Terry Clontz, STT’s senior executive vice-president for North America and Europe, said it was “disappointed” the lenders “did not engage” on its second proposal to restructure Eircom.

“STT put forward its first proposal to the FLC in early August 2011. Until November 2011, STT tried to actively engage the FLC for a speedy conclusion to the shareholder proposal.

“Within this period, despite an increasingly worsening macro-economic situation in the euro zone, STT improved upon its August 2011 proposal in an effort to conclude a debt restructuring package with the FLC in an expedited manner.

“A failure to reach any conclusion with the FLC on STT’s improved proposal, and an acceleration in the deteriorating macro-economic euro zone fundamentals, led STT to withdraw its first proposal.”

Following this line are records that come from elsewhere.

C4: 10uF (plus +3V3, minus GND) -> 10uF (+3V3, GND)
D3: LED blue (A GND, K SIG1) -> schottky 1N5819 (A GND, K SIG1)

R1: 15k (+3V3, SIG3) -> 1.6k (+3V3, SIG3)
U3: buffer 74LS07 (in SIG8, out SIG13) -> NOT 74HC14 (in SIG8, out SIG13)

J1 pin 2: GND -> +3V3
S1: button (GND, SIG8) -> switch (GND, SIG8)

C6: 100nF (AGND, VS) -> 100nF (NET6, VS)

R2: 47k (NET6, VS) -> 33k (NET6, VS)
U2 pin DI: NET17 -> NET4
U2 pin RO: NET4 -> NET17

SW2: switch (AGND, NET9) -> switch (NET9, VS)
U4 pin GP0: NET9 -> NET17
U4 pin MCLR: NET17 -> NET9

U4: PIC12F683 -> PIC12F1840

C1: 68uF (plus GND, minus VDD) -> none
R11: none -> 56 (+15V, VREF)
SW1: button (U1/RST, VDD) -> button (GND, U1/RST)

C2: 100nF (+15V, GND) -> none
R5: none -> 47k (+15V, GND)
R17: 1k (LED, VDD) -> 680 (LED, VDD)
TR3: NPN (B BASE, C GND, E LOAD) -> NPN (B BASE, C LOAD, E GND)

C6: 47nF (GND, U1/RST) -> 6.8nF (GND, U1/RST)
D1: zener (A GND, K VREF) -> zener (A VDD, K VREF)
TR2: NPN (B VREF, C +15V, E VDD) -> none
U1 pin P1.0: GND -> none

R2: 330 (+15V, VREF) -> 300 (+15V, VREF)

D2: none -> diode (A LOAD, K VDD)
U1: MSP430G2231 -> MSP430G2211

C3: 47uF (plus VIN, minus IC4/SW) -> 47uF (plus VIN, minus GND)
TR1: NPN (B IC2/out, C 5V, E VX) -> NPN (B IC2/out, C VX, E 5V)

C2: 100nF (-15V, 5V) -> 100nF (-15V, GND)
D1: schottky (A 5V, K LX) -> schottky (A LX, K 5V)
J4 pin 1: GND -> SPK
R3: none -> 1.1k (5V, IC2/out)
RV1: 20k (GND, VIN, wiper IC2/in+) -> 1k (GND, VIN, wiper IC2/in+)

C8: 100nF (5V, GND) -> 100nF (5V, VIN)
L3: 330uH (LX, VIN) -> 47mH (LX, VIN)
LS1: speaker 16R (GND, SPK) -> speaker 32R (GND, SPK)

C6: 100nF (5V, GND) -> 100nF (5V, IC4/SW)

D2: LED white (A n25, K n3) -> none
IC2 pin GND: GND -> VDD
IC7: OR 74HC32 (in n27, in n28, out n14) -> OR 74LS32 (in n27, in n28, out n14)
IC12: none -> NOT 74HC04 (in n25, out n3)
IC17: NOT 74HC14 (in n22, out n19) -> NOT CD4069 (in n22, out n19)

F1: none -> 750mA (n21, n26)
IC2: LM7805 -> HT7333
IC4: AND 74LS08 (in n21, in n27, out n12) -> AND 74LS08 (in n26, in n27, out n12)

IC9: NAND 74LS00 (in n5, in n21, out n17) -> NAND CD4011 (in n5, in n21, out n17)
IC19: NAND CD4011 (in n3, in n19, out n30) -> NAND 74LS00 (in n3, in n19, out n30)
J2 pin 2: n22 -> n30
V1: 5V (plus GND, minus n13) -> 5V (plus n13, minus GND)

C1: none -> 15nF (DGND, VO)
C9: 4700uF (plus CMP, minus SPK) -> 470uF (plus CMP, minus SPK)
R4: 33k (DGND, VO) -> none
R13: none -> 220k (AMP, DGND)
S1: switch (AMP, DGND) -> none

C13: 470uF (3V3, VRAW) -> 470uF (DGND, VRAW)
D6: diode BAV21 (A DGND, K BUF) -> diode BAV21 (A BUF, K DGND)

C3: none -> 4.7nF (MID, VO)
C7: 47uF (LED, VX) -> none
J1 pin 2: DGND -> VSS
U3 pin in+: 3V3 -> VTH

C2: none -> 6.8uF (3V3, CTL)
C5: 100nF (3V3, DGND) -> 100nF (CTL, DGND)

On December 12th, STT submitted a revised proposal that included an equity injection of €200 million, paid in two equal instalments one year apart.

However, STT inserted a clause that would have seen it repay the initial €100 million if Ireland had left the euro zone within a year of the payment being made.

STT also proposed taking a 75 per cent stake, offering the lenders 25 per cent of the equity. In addition, the lenders would have taken a haircut on their debts. STT’s revised offer was quickly rejected by the lenders.

Mr Clontz said the revised proposal “aimed to give Eircom the best opportunity to be competitive and viable over the long term, as well as maintaining some financial flexibility in the current challenging environment”.

He said STT was “disappointed” the lenders did not engage with it on its second offer. STT’s representatives on the main board of Eircom – Tan Guong Ching, Lee Theng Kiat and Mr Clontz – have resigned their positions.

STT took control of Eircom in January 2010, along with the employee Esot, which currently holds 35 per cent of the shares.